Jonas is, at the end of the day, a fairly typical 11-year-old boy. There are things about him that are admirable, there are other things in which he is less so. He sometimes tries to con Colleen into thinking that he’s doing better with the piece than he actually is but she’s having none of it; she holds him accountable but never in a cruel or vicious way. She simply calls him on his bull when he is espousing some. I don’t know that I would have liked my life immortalized when I was eleven; I would like to hope that I would handle it as well as Jonas does here.
Brodsky has two other children who show up incidentally and always with Jonas; the clear focus is on her eldest son. I wonder what her kids thought about that or how they handled not being the center of mommy’s attention. Still, it takes a certain kind of courage to turn your cameras on your kids when you know that the footage isn’t going to be shown just to family and a few long-suffering friends but to the entire world, or at least that part of it that subscribes to HBO (this film will be available on the premium content channel later this fall).
Like any life, there are ups and downs in the film. We get to see Jonas playing the Sonata at a recital and we get to see the difficulties that the grandparents face as old age robs Paul of memory and cognitive thought. He is just in the beginning stages here but the ordeal to come is one that many children are sadly familiar with and it’s hard not to feel compassion for Paul, Sally and their family. The road ahead won’t be easy for them.

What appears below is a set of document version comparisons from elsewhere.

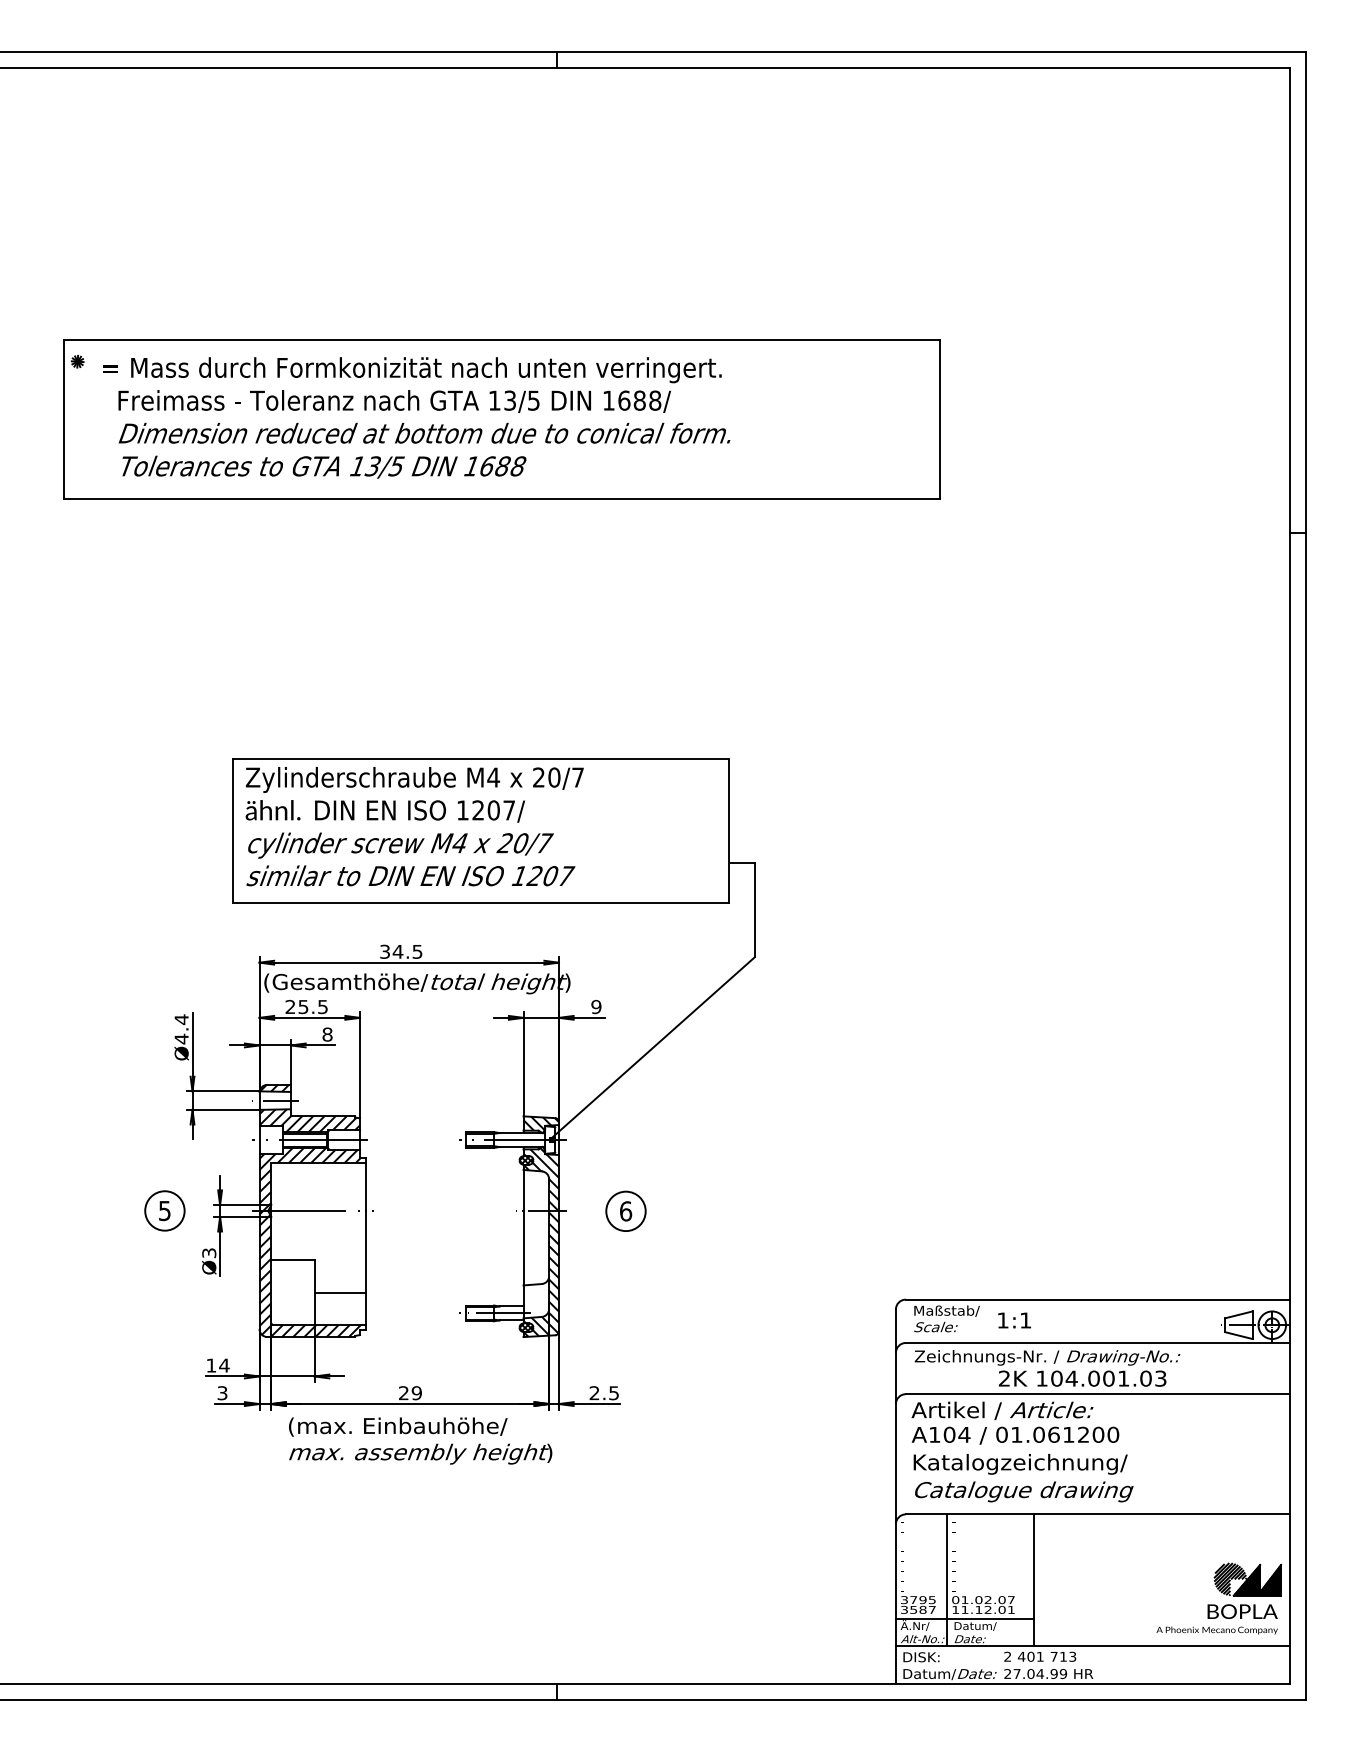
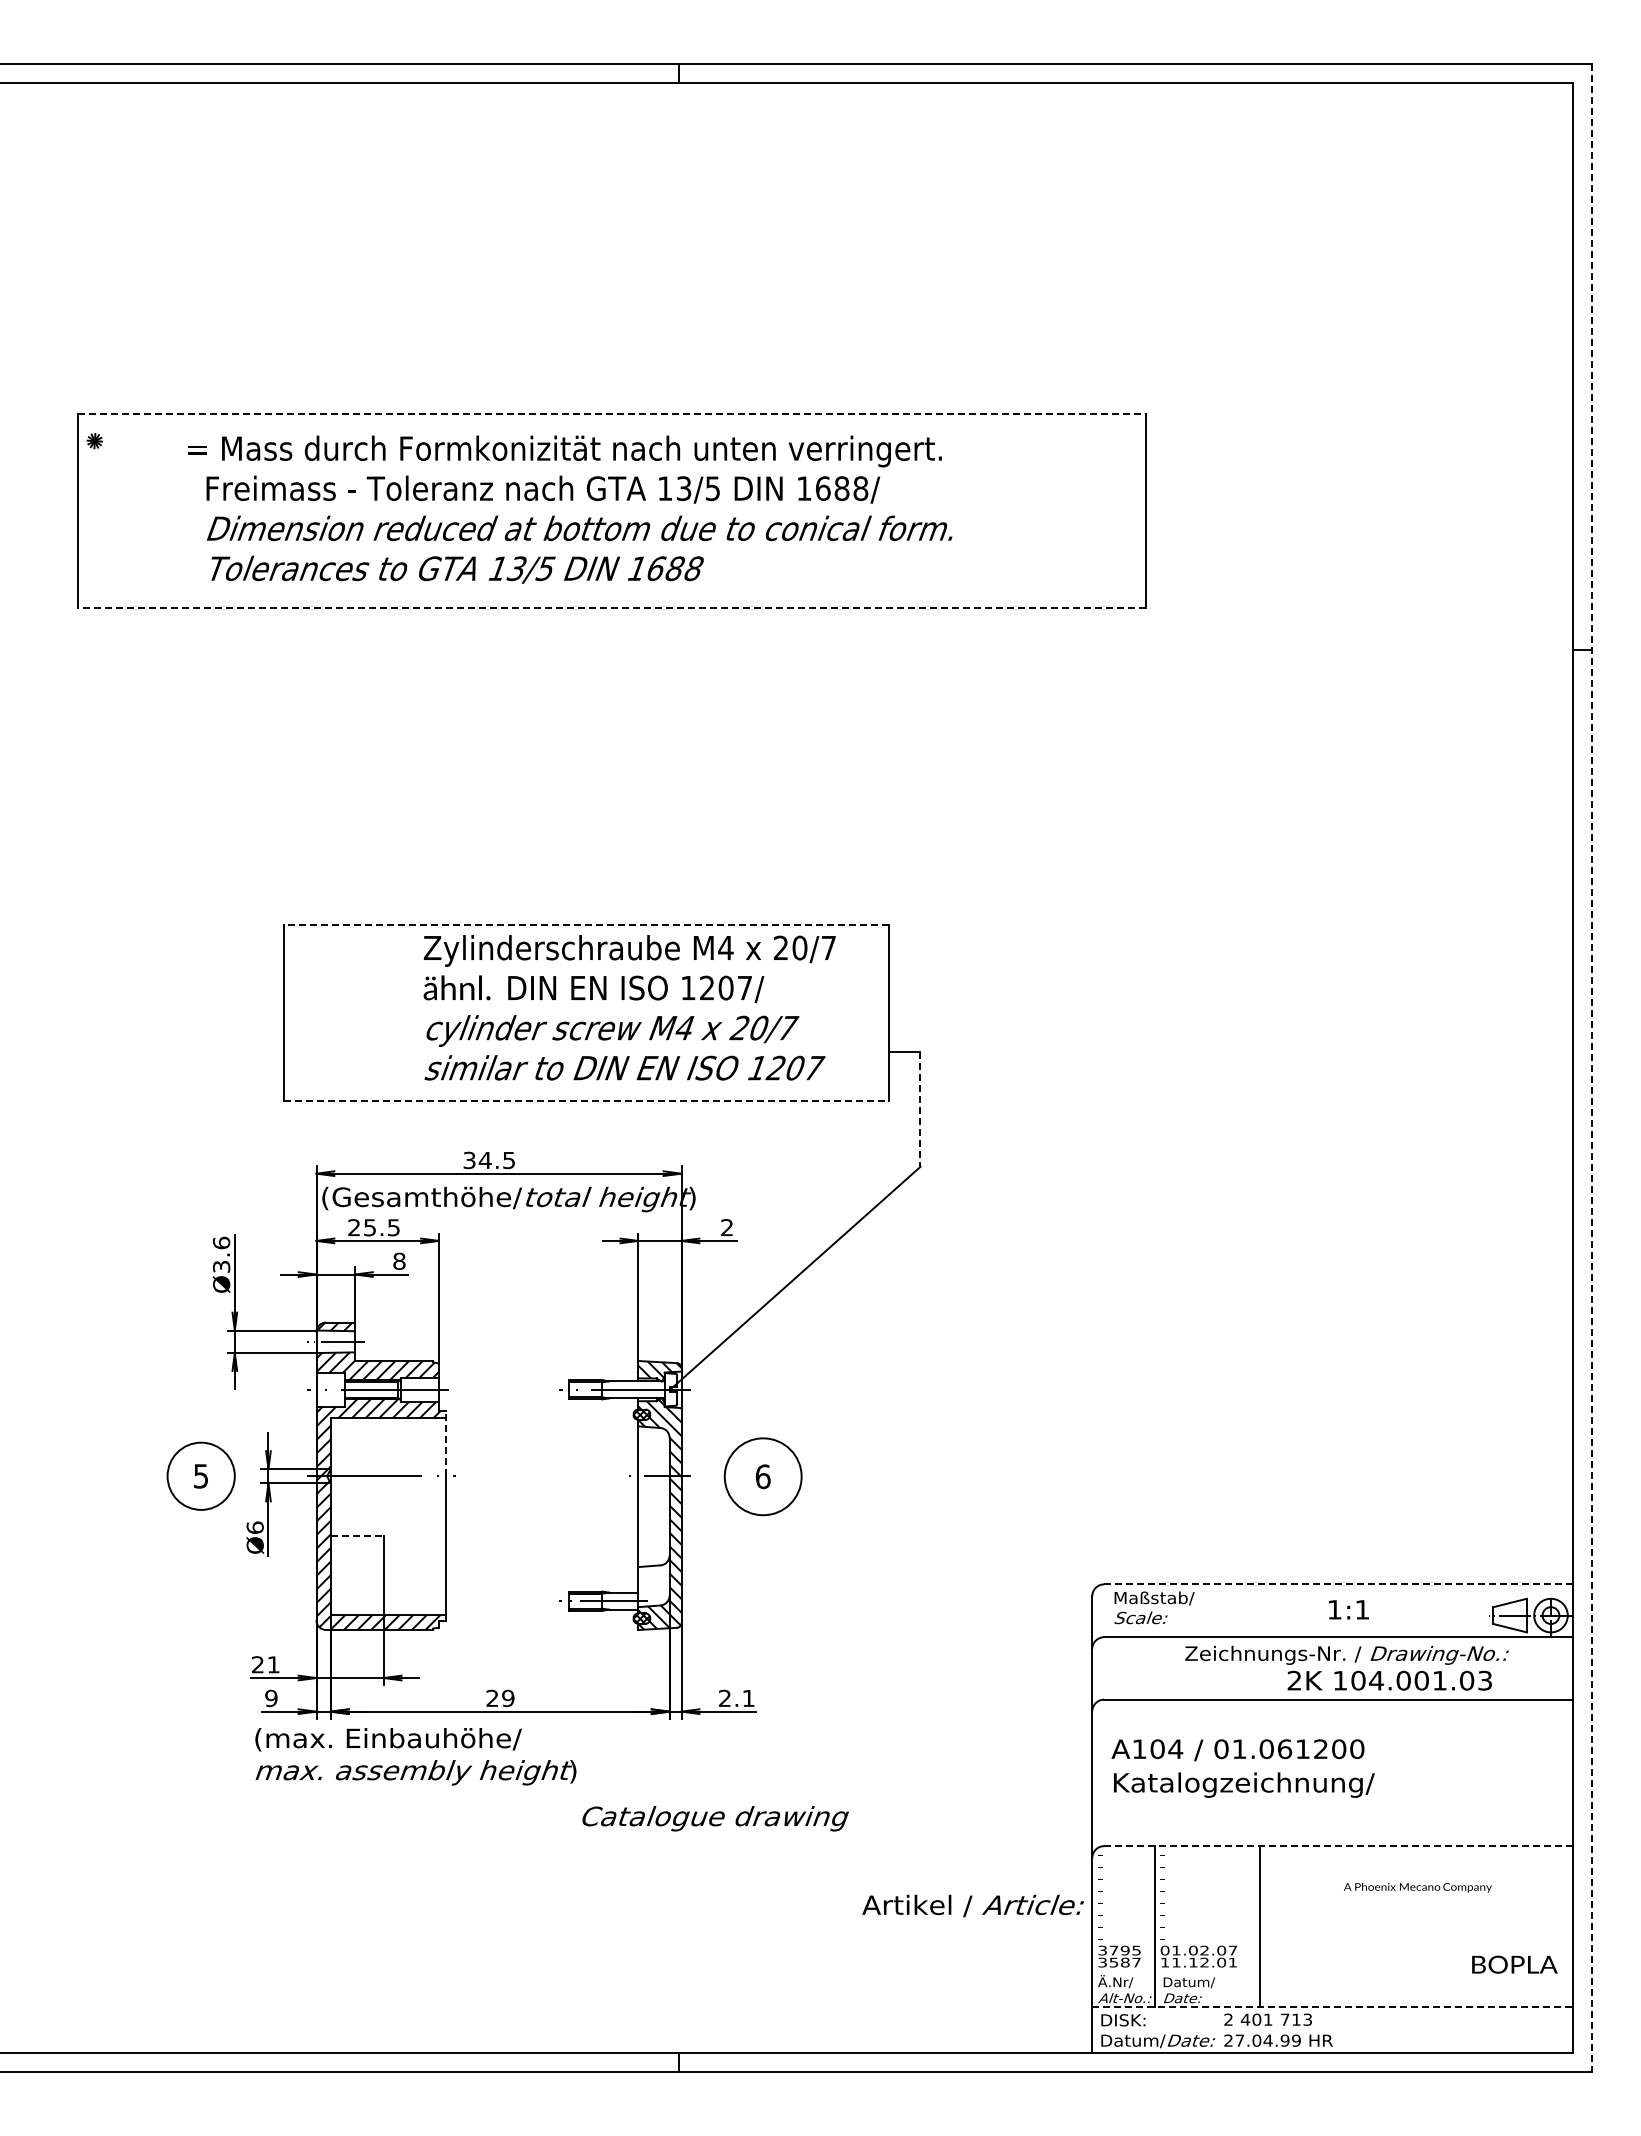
line: (502, 339) -> (612, 414), solid -> dashed
text: (417, 417) -> (570, 509), moved
line: (501, 499) -> (611, 608), solid -> dashed
line: (480, 759) -> (585, 925), solid -> dashed
text: (414, 826) -> (629, 1007), moved
line: (1305, 876) -> (1591, 1068), solid -> dashed
line: (481, 902) -> (586, 1100), solid -> dashed
line: (755, 910) -> (920, 1110), solid -> dashed
text: (596, 1006) -> (727, 1227), 9 -> 2
text: (181, 1029) -> (221, 1254), Ø4.4 -> Ø3.6
line: (366, 1184) -> (446, 1443), solid -> dashed
circle: (165, 1211) -> (201, 1476), size x1.4
circle: (626, 1211) -> (763, 1476), size x1.6
text: (208, 1252) -> (254, 1527), Ø3 -> Ø6
line: (293, 1260) -> (357, 1536), solid -> dashed
line: (339, 1292) -> (414, 1575), removed
line: (1097, 1299) -> (1337, 1584), solid -> dashed
text: (1014, 1320) -> (1348, 1609), moved
text: (217, 1365) -> (265, 1664), 14 -> 21
text: (1047, 1367) -> (1346, 1667), moved
text: (222, 1392) -> (271, 1697), 3 -> 9
text: (613, 1393) -> (748, 1698), 2.5 -> 2.1
text: (1001, 1410) -> (972, 1905), moved
text: (420, 1440) -> (415, 1756), moved
text: (1024, 1491) -> (715, 1818), moved
line: (1097, 1514) -> (1337, 1846), solid -> dashed
part: (1247, 1579) -> (1520, 1925), removed
line: (965, 1618) -> (1176, 1973), removed
text: (1216, 1630) -> (1417, 1887), moved
line: (1093, 1646) -> (1332, 2007), solid -> dashed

I found that Brodsky dividing her film into movements to be kind of gimmicky and arbitrary; the first movement seems to be about beginnings, the second about the journey and the final about destinations but that’s over-simplifying. I thought the movie would have been better without it. Using Beethoven as a linking device doesn’t always work either.
But let it not be said that there are not moments here of exquisite grace; Jonas takes off the external device of his cochlear implant to practice, rendering him deaf but also removing the distractions of sound. Jonas speaks of how when the implant is off, he can just play for the sheer joy of it. When the implant is in and working, he can hear his every mistake and every one gnaws at him. He has not yet gotten to the point where he understands that imperfections are okay, that mistakes aren’t the end of the world. We all would like to be flawless but none of us achieves it truly (other than my dog Penelope but that’s another story entirely). Our mistakes make us human and our humanity makes us beautiful. It’s the aspiration to be flawless that is wonderful, not the achievement of it.
REASONS TO SEE: This is probably as close as the hearing are ever going to get to understanding what it’s like to be deaf.
REASONS TO AVOID: The division of the film into movements seems arbitrary and gimmicky.
FAMILY VALUES: Suitable for all ages.
TRIVIAL PURSUIT: Brodsky’s previous documentary on her deaf parents, Hear and Now, was nominated for an Oscar.
CRITICAL MASS: As of 9/23/19: Rotten Tomatoes:82% positive reviews: Metacritic: 57/100.